Despite the overlapping of dates, there does not appear to be any evidence of direct contact between Neanderthals and modern humans. The Neanderthals continued to use the same stone tools that they had before the arrival of modern humans, which brought a completely different stone technology.

Differences between stone tool assemblages dated before and after about 41,000 years ago are striking at Picareiro said Cascalheira, a member of the ICArEHB board of directors and a specialist in stone tool technology. In the oldest levels quartzite and quartz raw materials predominate, and are marked by the presence of Levallois technology, a typical element of Neanderthal occupations in Europe. The Aurignacian levels, on the other hand, are dominated by flint and the production of very small leaves that were probably used as inserts in the shafts of arrows for hunting .

Flint was also used to make tools for hunting animals such as deer, ibex, and possibly rabbits. The team recovered a few red deer canine teeth, often used as personal adornments, but so far showing no traces of jewelry making.

The bones of Lapa do Picareiro constitute one of the largest Paleolithic assemblages in Portugal, and the preservation of these animal bones is remarkable said Milena Carvalho, an ICArEHB researcher who studies the diets and paleoecology of Neanderthals and modern humans.

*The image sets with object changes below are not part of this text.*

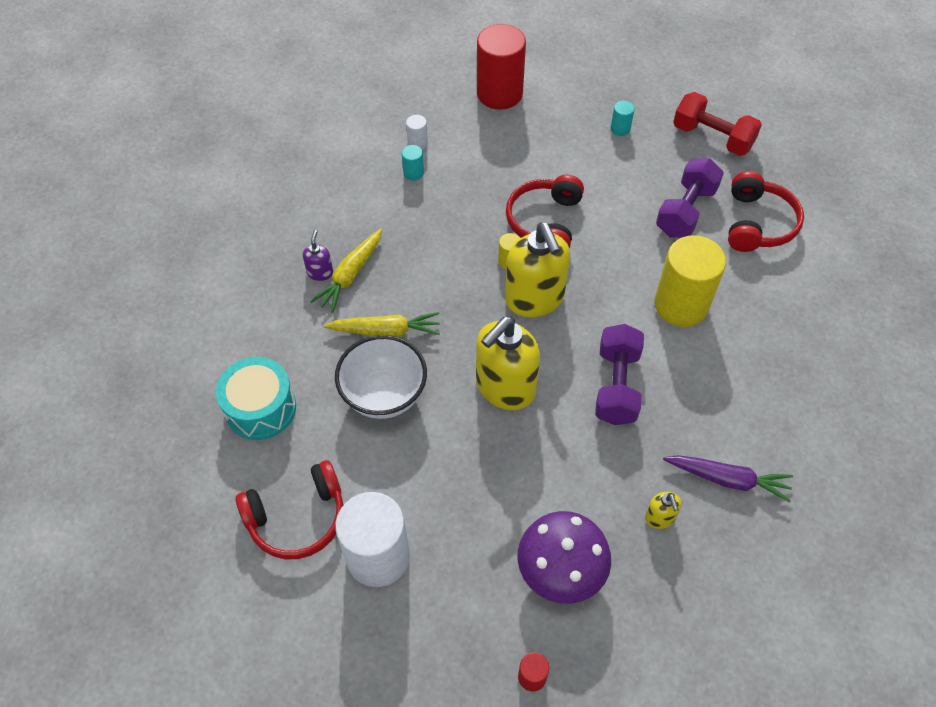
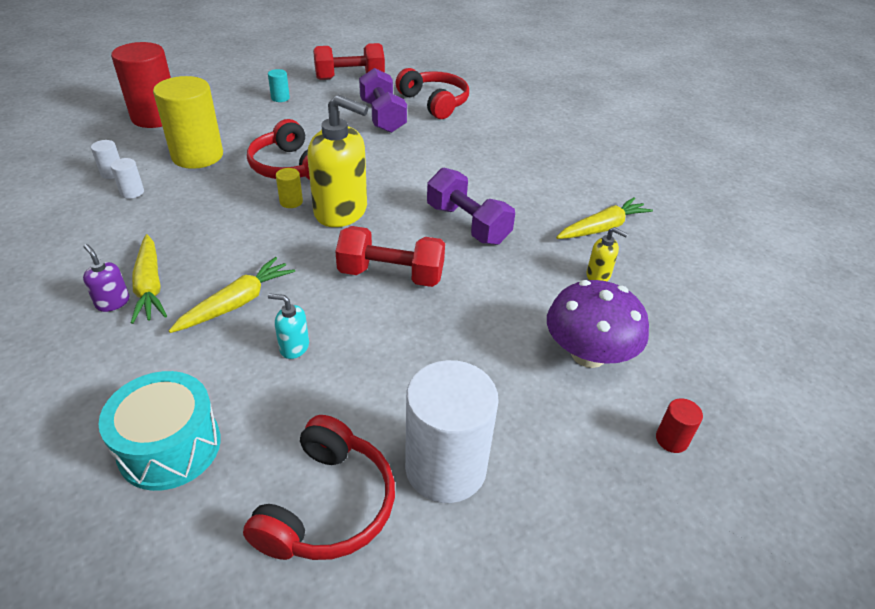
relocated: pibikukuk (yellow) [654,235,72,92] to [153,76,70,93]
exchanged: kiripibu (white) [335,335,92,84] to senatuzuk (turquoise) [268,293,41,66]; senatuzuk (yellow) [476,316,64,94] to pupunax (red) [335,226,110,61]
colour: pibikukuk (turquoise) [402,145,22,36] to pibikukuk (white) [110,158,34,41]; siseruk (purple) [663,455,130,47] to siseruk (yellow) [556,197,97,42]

The cave sediments also contain a well-preserved paleoclimatic record that helps reconstruct environmental conditions from the time of the last Neanderthals and the arrival of modern humans.

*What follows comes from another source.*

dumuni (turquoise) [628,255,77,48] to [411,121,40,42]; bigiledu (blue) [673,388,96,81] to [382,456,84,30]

We study the changes in the size of the limestone clasts and the chemistry of the fine muddy sediments that fill the cave to understand the paleoclimatic context of the transition Benedict said. Our analysis shows that the arrival of modern humans corresponds to, or slightly precedes, a bitterly cold and extremely dry phase. The harsh environmental conditions during this period posed challenges that both modern humans and Neanderthal populations had to face .

The cave itself has a huge amount of sediment remaining and the excavation has not yet reached the bottom.